Special praise though has to go to Kylian Mbappé. He has been, without a doubt, the breakout star of this tournament. It’s not like he was an unknown quantity beforehand, but he truly became his own player in Russia. Just ask Peru, Argentina, or Croatia, he’s a man to be feared and he has plenty of years ahead of him. He rightfully earned the Best Young Player of the tournament award, and, as one of Fox’s commentators put it best, regardless of where his career takes him, or what happens, he will always have with him the title of “World Champion” Kylian Mbappe.
Starting with a low hanging fruit, Germany definitely falls into the Losers category. Defending World Champions, one of the favorites to win the whole tournament, placed into a group without any other football superpowers, the road was set for them. All they did was wind up finishing rock bottom of the group, with the two most memorable scenes of their tournament being Kroos’s 95th minute free kick winner vs. Sweden and Manuel Neuer being dispossessed next to South Korea’s penalty box before the Koreans made it 2-0. The fact one of the scenes involves their goalie who spent most of the league season out injured being dispossessed sums up their tournament in a nutshell. A mess from start to finish, continuing the curse of the champions, and signalling Joachim Low that it’s time for a rebuilt.
Football may not have come home, but that doesn’t mean England didn’t have a tournament to remember. The lovable lads from London, Lancashire, Leicester, and all other English cities and towns, whether or not they start with an L, went about their tournament with a swagger and a style that made it hard to root against them. Whenever they played, they looked like they were having fun and they looked like they were loving every step along the way. It was a far cry from the languishing performances England’s past “Golden Generation” put together, like the Round of 16 exit in 2010, group stage crash out in 2014, and the loss to Iceland at Euro 2016. This new English team was full of hope and zest and this will be a great learning experience to help them grow. Most of them will still be together for the good part of the next decade, and if they become the generation to bring football home, this tournament could be pointed to as the place where it all began.
Top goalscorer in the Bundesliga last season, three time Bundesliga top scorer in his career, world renowned top class striker, captain and centerpiece for a Poland team placed into a manageable group with Japan, Senegal, and Colombia, it was expected that he would possibly make a run for the Golden Boot and help Poland out of their group. Instead he finished with an abysmal zero goals and Poland was the first team eliminated from the group. No other way to put that except as not good enough, he’s the country’s top scorer in history and he failed to score in their first World Cup since 2006, one of the more disappointing players of the tournament.

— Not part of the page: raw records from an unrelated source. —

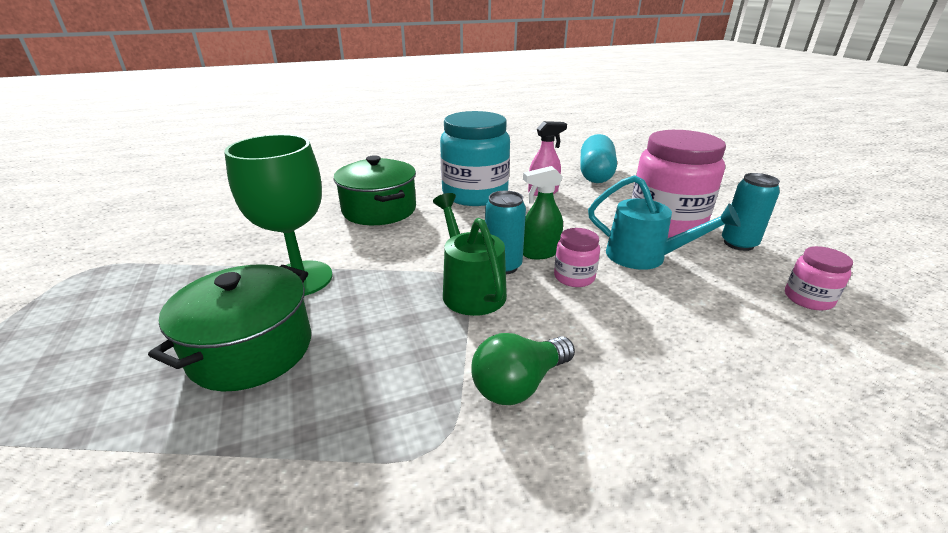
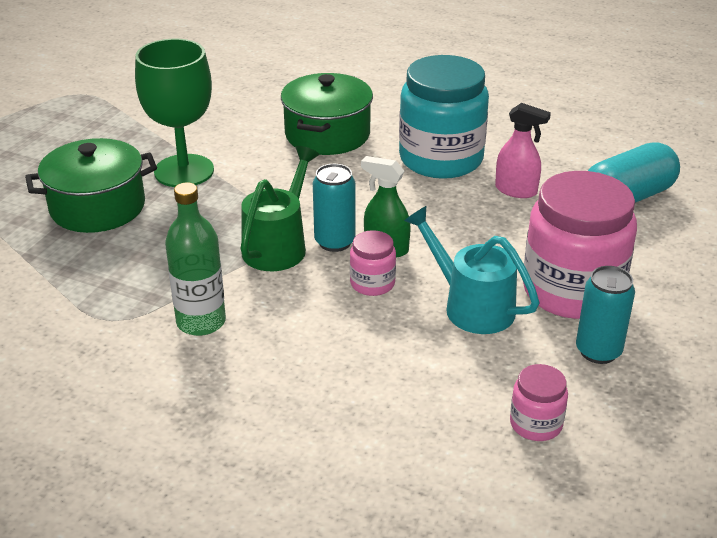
camera: 45 degrees right, 5 degrees up
(519, 384) = (201, 322): green light bulb -> green bottle
(645, 257) = (471, 305): turquoise watering can -> turquoise watering can turned 150 degrees clockwise

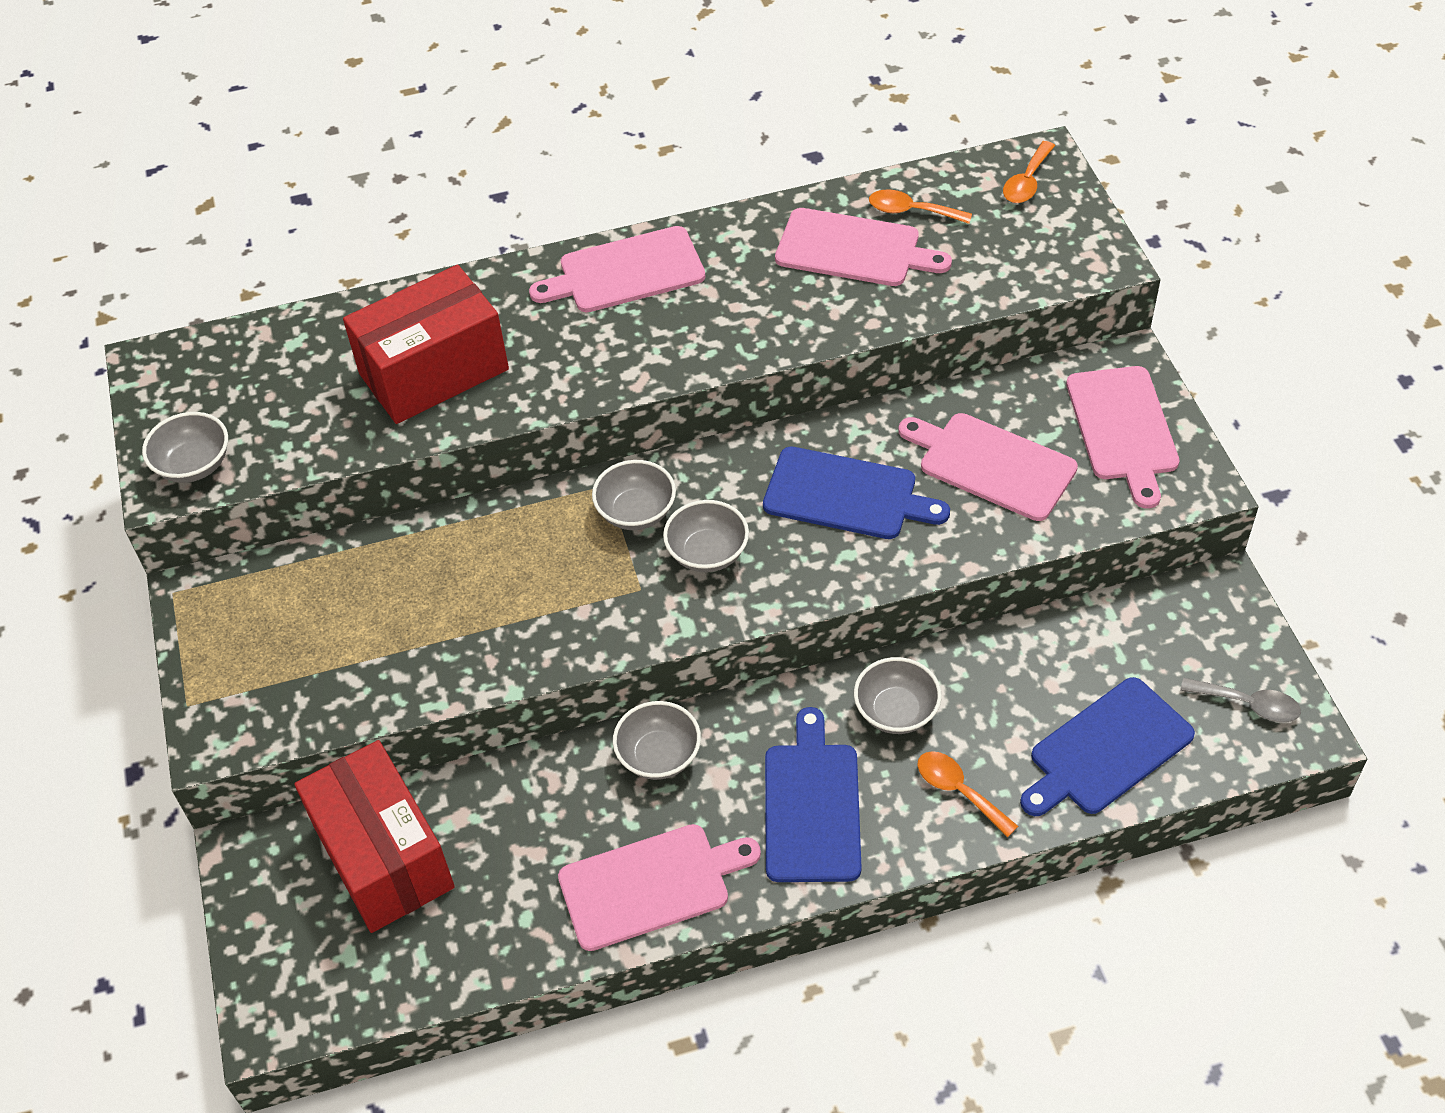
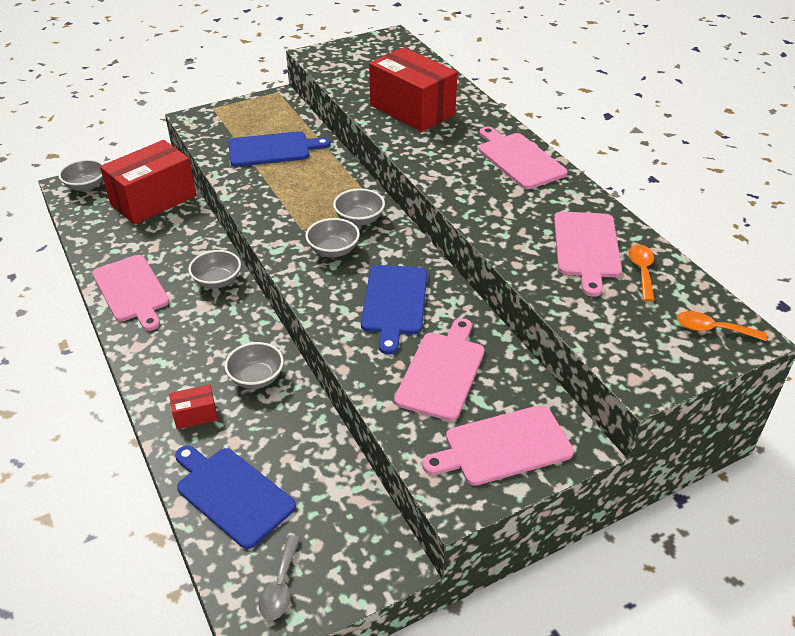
camera: 75 degrees right, 10 degrees down
(194, 465) = (328, 58): grey bowl -> grey bowl (86, 186)
(812, 806) = (183, 348): blue cutting board -> blue cutting board (273, 149)
(958, 791) = (195, 415): orange spoon -> red box

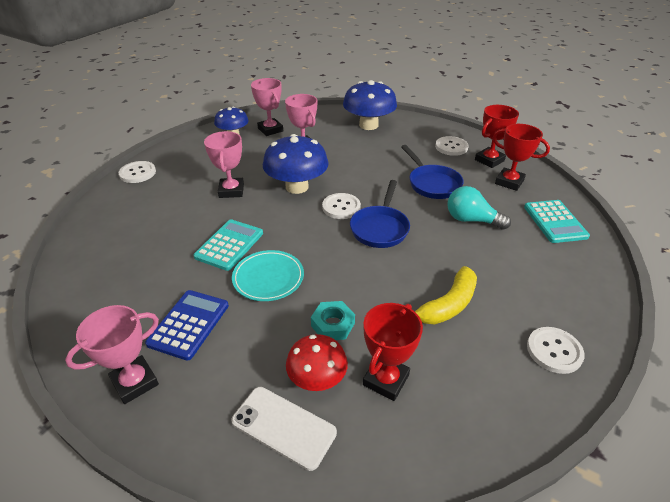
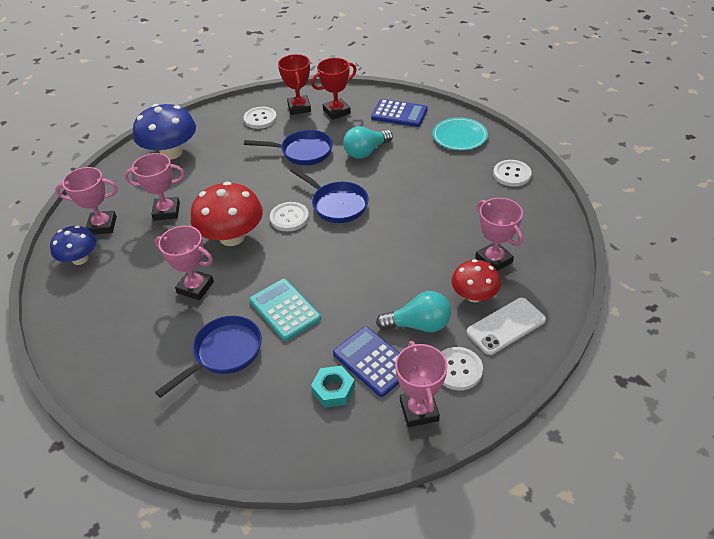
camera: 60 degrees left, 5 degrees up
(138, 173) = (81, 364): white button -> white button (458, 369)
(168, 230) = (224, 353): none -> blue pan
(250, 343) = (418, 325): none -> turquoise light bulb
(268, 278) = (350, 294): turquoise plate -> turquoise plate (459, 136)
(297, 187) = (232, 237): blue mushroom -> red mushroom
(332, 324) = (428, 270): turquoise nut -> turquoise nut (333, 390)
(386, 380) = (493, 260): red trophy -> pink trophy
(447, 305) = (446, 203): yellow banana -> none
(555, 222) = (399, 114): turquoise calculator -> blue calculator

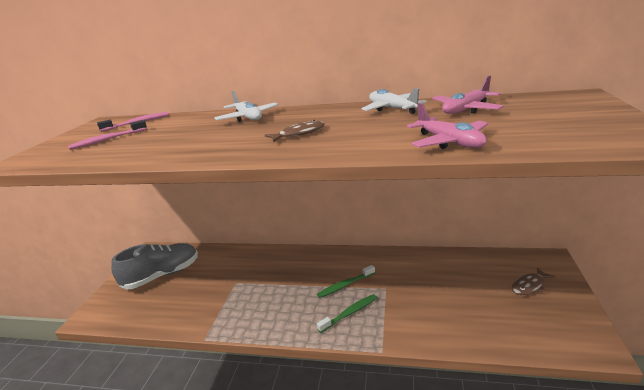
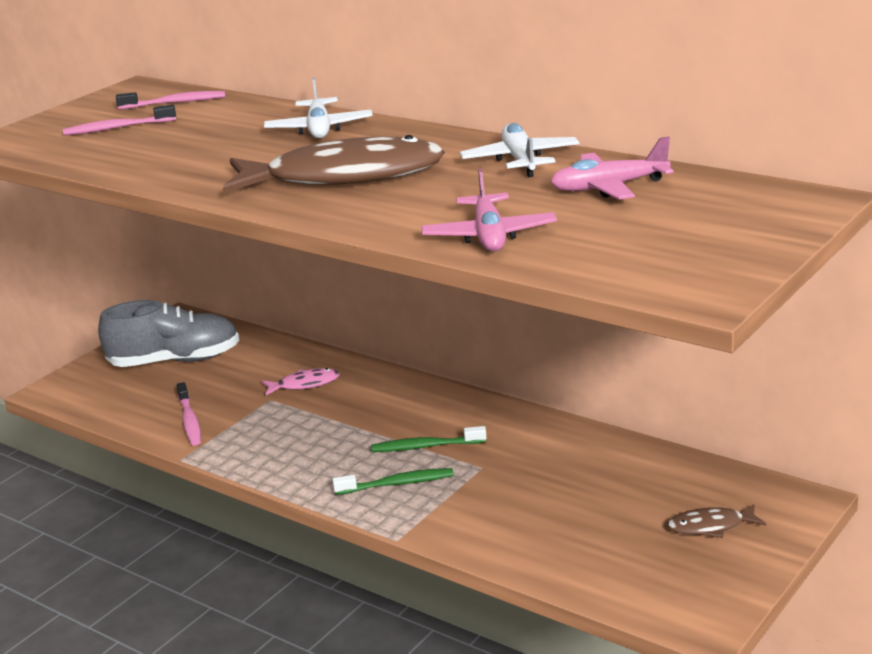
camera: 25 degrees right, 0 degrees up
(194, 311) = (189, 421): none -> pink toothbrush
(249, 268) = (304, 384): none -> pink fish
(299, 134) = (344, 177): brown fish -> brown fish, size x2.33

With France’s victory the continental tally of World Cups now becomes Europe 12 – South America 9 – Rest of the World 0. It’s now been 16 years since a South American team last won the World Cup (Brazil 2002), and in that time period 7 of the 8 World Cup finalists have been European, with two of those teams being brand new finalists, and 14 of the 16 semi-finalists have been European. In regards to where the football superpowers now lie and who sets the pace for the footballing world, the power has quite clearly shifted across the Atlantic. In all the key matchups of this tournament, Europe came out on top.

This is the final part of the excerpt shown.